FORMER TAOISEACH John Bruton has sought to reassure a Wall Street audience that Ireland is “still a prosperous country”.
Mr Bruton, delivering a speech at BNY Mellon, a US investment management company, insisted yesterday that “people have money – they are not spending it, but they have it.”
He also said, in an interview with The Irish Times later, that the new Government would find “a mature electorate” who realised that “serious mistakes were made – not only by their government, but to some extent even by themselves in some borrowings that they undertook.”
Mr Bruton, who now serves as chairman of IFSC Ireland, claimed that European authorities had not yet accepted their share of the blame for Ireland’s economic crash. He said the European Central Bank “had certain powers that don’t seem to have been used”.
“They had information about disproportionate increases in house prices and in banking activities in certain parts of the EU market. One has to ask – what did they do about it?”
Mr Bruton’s criticism is particularly striking, since he served as the EU’s first ambassador to the US from 2004 to 2009.
During the speech, the former taoiseach made a vigorous defence of Ireland’s low corporate tax rate. “The 12.5 per cent tax rate is the basis upon which we constructed our particular development model more than 50 years ago. Nobody can insist on us changing it.”
Mr Bruton also sought to remedy what he claimed was a mischaracterisation of the tense summit between Taoiseach Enda Kenny and other EU leaders last week.
He insisted the divergence of views did not concern the corporate tax rate per se, but rather a request from French president Nicolas Sarkozy that Ireland “constructively engage” in discussions on the issue.
“ ‘Constructively engage’ is a phrase which means almost nothing,” Mr Bruton said, “but Enda Kenny was so determined not to allow even the slightest doubt about anything to do with our corporate tax rate that he wouldn’t even agree to a request that he constructively engage.”

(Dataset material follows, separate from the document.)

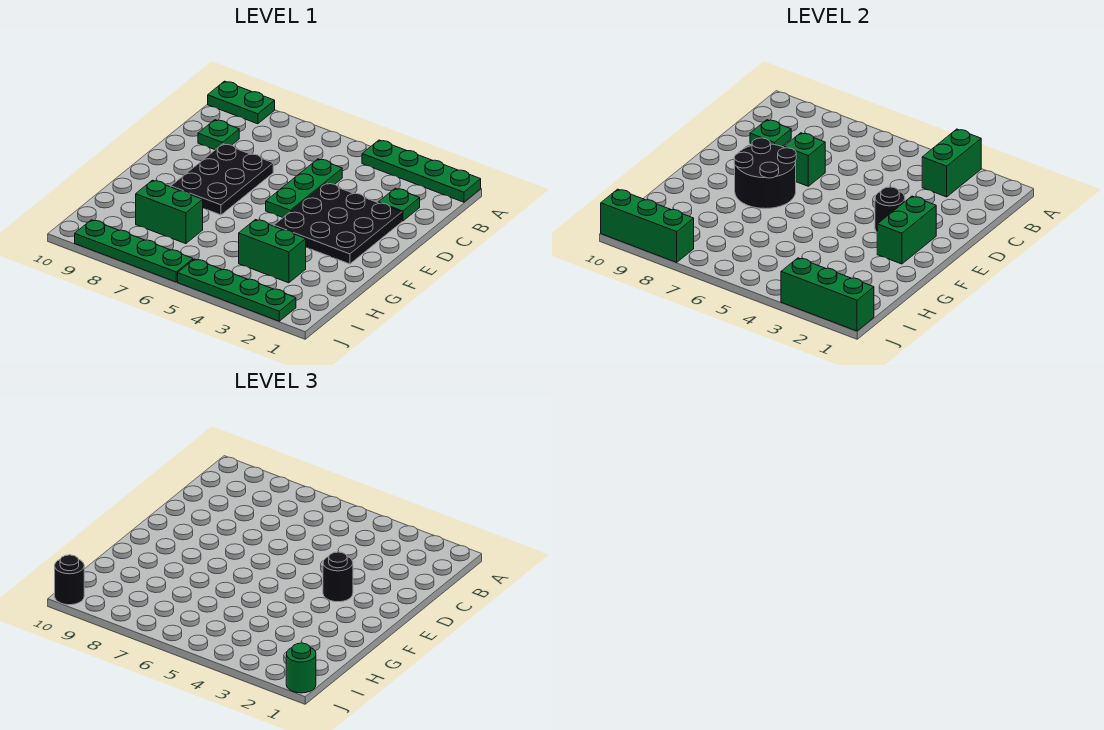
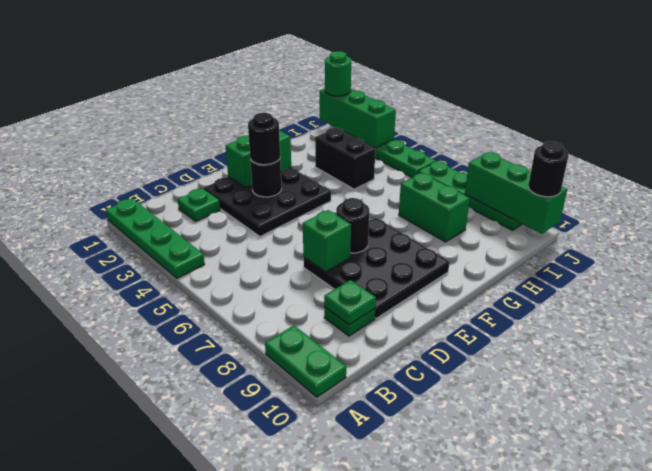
green brick A3:B3 level 2 -> none
green plate C5:E5 level 1 -> none
black plate D7:F8 level 1 -> black plate D7:F9 level 1
black round brick E7:F8 level 2 -> black round brick E7 level 2
green brick H3:H4 level 1 -> black brick H3:H4 level 1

He believed “some formula” of words would be found to satisfy European leaders on the issue within the next month, but such a formula would merely “allow Ireland to say that we will talk about this, although we have no intention of ever agreeing to it”.
Although Mr Bruton took a step back from party politics when he became EU ambassador seven years ago, he made some political points yesterday.
Sinn Féin had, in recent years, attracted considerable support in the US but Mr Bruton reminded his audience of businesspeople that it was, in his view, “a hard-left party, [with] very populist, anti-business economic policies and foreign policy views that would not be favourably received by either Democrats or Republicans.”
He also sounded a note of caution for the new Government and the coalition’s huge Dáil majority. “They are going to have to work very closely together to avoid differences becoming difficulties.”